ECLI:NL:CRVB:2013:725
Centrale Raad van Beroep
- Hoger beroep
- Rechtspraak.nl
Intrekking hoger beroep en proceskostenvergoeding in bestuursrechtelijke zaak
In deze zaak heeft appellant, vertegenwoordigd door mr. M.M. Dezfouli, hoger beroep ingesteld tegen een uitspraak van de rechtbank Amsterdam van 8 juni 2011. De Centrale Raad van Beroep heeft op 29 januari 2013 een tussenuitspraak gedaan waarin het college van burgemeester en wethouders van Amsterdam is opgedragen om binnen zes weken het gebrek in het besluit van 18 januari 2011 te herstellen. Op 14 februari 2013 heeft het college een nieuwe beslissing op bezwaar genomen. Appellant heeft op 26 maart 2013 het hoger beroep ingetrokken en verzocht om vergoeding van de proceskosten in verband met de behandeling van het bezwaar, beroep en hoger beroep.
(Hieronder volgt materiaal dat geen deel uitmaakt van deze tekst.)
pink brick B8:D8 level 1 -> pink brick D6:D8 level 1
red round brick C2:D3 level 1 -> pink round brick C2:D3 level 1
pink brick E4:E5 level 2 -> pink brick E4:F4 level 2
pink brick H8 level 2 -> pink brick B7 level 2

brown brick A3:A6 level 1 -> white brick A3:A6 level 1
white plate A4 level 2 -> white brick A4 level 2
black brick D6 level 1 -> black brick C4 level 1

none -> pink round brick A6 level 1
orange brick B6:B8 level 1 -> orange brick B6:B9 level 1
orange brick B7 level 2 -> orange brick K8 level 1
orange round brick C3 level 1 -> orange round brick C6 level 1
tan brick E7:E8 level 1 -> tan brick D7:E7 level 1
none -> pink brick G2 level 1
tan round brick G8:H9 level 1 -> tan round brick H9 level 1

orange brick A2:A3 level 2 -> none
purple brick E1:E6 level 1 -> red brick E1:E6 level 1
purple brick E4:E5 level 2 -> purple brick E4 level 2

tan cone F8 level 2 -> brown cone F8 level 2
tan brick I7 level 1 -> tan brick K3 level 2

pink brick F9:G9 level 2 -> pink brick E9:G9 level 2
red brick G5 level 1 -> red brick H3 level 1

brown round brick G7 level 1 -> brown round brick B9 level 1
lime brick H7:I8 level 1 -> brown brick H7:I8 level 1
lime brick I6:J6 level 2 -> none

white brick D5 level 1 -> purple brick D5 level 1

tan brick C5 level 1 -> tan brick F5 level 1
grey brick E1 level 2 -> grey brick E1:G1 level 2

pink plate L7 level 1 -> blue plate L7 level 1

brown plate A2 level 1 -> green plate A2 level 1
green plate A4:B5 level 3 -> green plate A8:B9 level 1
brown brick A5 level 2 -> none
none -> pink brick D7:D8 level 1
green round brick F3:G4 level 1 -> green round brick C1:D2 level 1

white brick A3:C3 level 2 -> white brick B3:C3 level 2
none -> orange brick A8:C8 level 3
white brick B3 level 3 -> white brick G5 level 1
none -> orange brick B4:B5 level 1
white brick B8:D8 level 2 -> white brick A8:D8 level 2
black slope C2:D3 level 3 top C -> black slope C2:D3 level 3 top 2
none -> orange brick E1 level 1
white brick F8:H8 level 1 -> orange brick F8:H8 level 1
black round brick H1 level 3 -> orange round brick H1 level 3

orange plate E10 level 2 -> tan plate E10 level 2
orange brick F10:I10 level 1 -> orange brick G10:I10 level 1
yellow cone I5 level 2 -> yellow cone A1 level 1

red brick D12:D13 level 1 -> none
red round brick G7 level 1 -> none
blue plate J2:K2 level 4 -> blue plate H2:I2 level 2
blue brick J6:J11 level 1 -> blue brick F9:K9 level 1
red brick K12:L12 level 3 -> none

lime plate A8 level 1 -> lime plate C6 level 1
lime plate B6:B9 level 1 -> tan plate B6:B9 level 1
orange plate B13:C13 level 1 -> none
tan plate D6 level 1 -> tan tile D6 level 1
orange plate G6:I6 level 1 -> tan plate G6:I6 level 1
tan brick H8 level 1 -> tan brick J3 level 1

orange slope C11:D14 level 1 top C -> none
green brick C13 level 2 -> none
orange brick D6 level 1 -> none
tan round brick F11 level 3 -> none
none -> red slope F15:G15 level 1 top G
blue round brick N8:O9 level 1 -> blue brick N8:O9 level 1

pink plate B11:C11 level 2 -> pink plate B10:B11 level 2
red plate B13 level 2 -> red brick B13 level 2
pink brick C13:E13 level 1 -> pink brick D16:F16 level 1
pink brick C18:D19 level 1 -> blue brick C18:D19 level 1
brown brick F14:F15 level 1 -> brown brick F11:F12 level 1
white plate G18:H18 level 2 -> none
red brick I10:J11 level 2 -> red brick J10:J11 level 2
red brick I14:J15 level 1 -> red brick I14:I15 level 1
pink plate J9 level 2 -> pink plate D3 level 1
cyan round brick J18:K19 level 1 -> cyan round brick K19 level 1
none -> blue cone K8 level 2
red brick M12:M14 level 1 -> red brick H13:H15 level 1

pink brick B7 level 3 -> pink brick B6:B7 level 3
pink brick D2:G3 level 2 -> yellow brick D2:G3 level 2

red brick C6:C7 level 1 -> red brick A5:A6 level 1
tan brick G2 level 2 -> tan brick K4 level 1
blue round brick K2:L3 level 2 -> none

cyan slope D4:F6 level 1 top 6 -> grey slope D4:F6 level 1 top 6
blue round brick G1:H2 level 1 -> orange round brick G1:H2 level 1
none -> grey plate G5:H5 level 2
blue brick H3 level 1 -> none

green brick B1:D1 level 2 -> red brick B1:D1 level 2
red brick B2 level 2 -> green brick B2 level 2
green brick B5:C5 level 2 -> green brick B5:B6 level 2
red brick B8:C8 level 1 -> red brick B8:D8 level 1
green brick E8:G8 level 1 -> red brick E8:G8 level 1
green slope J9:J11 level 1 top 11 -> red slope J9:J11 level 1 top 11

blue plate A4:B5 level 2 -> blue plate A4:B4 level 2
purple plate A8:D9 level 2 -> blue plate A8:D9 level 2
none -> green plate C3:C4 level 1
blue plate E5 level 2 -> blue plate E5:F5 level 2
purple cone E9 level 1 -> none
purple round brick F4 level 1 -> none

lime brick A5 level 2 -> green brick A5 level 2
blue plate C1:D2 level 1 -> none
De Raad heeft vastgesteld dat het college niet heeft betwist dat aan appellant is tegemoetgekomen, ondanks dat het nieuwe besluit niet volledig aan de bezwaren van appellant voldeed. De Raad heeft vervolgens de kosten die appellant in verband met de behandeling van het beroep en het hoger beroep heeft gemaakt, beoordeeld. De proceskosten zijn begroot op € 944,-- voor zowel het beroep als het hoger beroep, wat resulteert in een totaalbedrag van € 1.888,--. Voor vergoeding van de in bezwaar gemaakte kosten is geen grond, omdat niet is gebleken dat appellant tijdig een verzoek heeft gedaan.
De Centrale Raad van Beroep heeft het college veroordeeld in de kosten van appellant tot een bedrag van € 1.888,--. Deze uitspraak is gedaan door J.J.A. Kooijman, in tegenwoordigheid van P.A.M. Hulsdouw als griffier, en is openbaar uitgesproken op 25 juni 2013.